Berbagai produk daging asin dapat diperoleh dari daging yang
diawetkan dengan garam dan daging asap. Produk seperti frankfurt,
saveloys, bologna, sosis kering, roti daging (meat loaves), luncheon meat,
pasta daging (meat paste) dan produk-produk lain yang diasin dan
dipotong kecil-kecil, dapat disiapkan dengan prosese dimana pengasinan
merupakan hasil pengolahan lanjut dari bahan-bahan yang sudah diasin
dan diasap.
Berlawanan dengan daging segar, zat warna (pigmen) daging asin
relatif stabil dan tidak tergantung pada tersedianya oksigen untuk
menghasilkan warna merah cerah seperti dalam hal daging segar.

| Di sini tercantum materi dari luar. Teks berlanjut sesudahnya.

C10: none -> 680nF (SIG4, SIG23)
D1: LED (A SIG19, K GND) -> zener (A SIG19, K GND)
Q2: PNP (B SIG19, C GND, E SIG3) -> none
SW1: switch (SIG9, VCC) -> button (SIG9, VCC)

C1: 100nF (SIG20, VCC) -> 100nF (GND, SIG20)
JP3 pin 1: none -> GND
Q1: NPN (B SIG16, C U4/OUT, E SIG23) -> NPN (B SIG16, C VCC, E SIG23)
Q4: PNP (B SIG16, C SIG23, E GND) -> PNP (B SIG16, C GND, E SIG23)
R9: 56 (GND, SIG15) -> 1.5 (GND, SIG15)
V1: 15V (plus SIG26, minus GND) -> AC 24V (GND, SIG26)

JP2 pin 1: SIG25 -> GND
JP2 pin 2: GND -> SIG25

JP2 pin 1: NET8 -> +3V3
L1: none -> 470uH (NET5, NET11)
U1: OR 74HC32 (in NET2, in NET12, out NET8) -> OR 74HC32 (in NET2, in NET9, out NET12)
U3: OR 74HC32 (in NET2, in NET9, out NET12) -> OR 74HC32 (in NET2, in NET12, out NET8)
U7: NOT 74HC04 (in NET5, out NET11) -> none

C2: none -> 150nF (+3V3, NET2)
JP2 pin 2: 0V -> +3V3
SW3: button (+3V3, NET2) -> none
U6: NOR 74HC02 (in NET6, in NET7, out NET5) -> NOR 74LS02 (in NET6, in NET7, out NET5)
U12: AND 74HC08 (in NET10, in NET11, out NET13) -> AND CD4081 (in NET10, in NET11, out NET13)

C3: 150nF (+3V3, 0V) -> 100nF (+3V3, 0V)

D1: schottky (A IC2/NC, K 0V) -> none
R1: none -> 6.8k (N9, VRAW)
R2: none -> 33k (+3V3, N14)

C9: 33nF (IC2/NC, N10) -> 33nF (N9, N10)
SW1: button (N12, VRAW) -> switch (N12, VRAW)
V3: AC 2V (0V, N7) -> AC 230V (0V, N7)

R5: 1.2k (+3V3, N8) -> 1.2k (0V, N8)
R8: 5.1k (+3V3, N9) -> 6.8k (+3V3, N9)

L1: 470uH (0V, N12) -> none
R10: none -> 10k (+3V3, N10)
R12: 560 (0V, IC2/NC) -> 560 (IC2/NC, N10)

Sesunguhnya, bila daging asin dikemas untuk dijual dalam kondisi
penyimpanan dingin bahan tersebut harus dilindungi terhadap oksigen
dengan mengunakan bahan pengemas vacum atau pengemas dengan gas
yang mempunyai lapisan denga daya tembus rendah terhadap gas. Hal ini
adalah karena zat warna daging asin peka terhadap pengaruh gabungan
dari oksigen dan sinar yang sering dijumpai dalam penjualan daging asin
ditoko-toko besar (supermarket). Jadi produk daging asin membutuhkan
pangunaan bahan pengemas tipis dengan daya tembus gas yang rendah,
sedang daging segar memerlukan bahan pengemas yang tembus oksigen.
IV. KESIMPULAN
Tahap yang baik untuk mendapatkan daging asin yang baik adalah dari awal
penyembelihan yang baik, pemilihan daging yang baik serta dalam proses
pengolahannya sesuai dengan prosedur dan keamanan pangan yang ditetapkan
untuk menjaga kualitas produk olahan.
Prosedur yang digunakan pada umumnya menggunakan proses pengasinan
basah/tangki dan kering. Bahan tambahan pangan yang digunakan seperti NaCl,
KNO3, NaNO2. Baik dalam proses pengasinan kering maupun basah dapat
diperoleh keuntungan waktu dan mutu produk dengan proses pemompaan
sebelum permulaan pengasinan.
DAFTAR PUSTAKA

Buckle, K.A., Edwards R.A., Fleet G.H., Wooton. 1985. Ilmu Pangan. Penerbit
Universitas Indonesia. Jakarta
Cahyadi, Wisnu. 2006. Analisis & Aspek Kesehatan Bahan Tambahan Pangan.
Bumi Aksara. Jakarta
Dwiari, Sri Rini.,dkk. 2008. Teknologi Pangan Jilid 1 untuk SMK. Direktorat
Pembinaan Sekolah Menengah Kejuruan, Direktorat Jenderal Manajemen
Pendidikan Dasar dan Menengah, Departemen Pendidikan Nasional.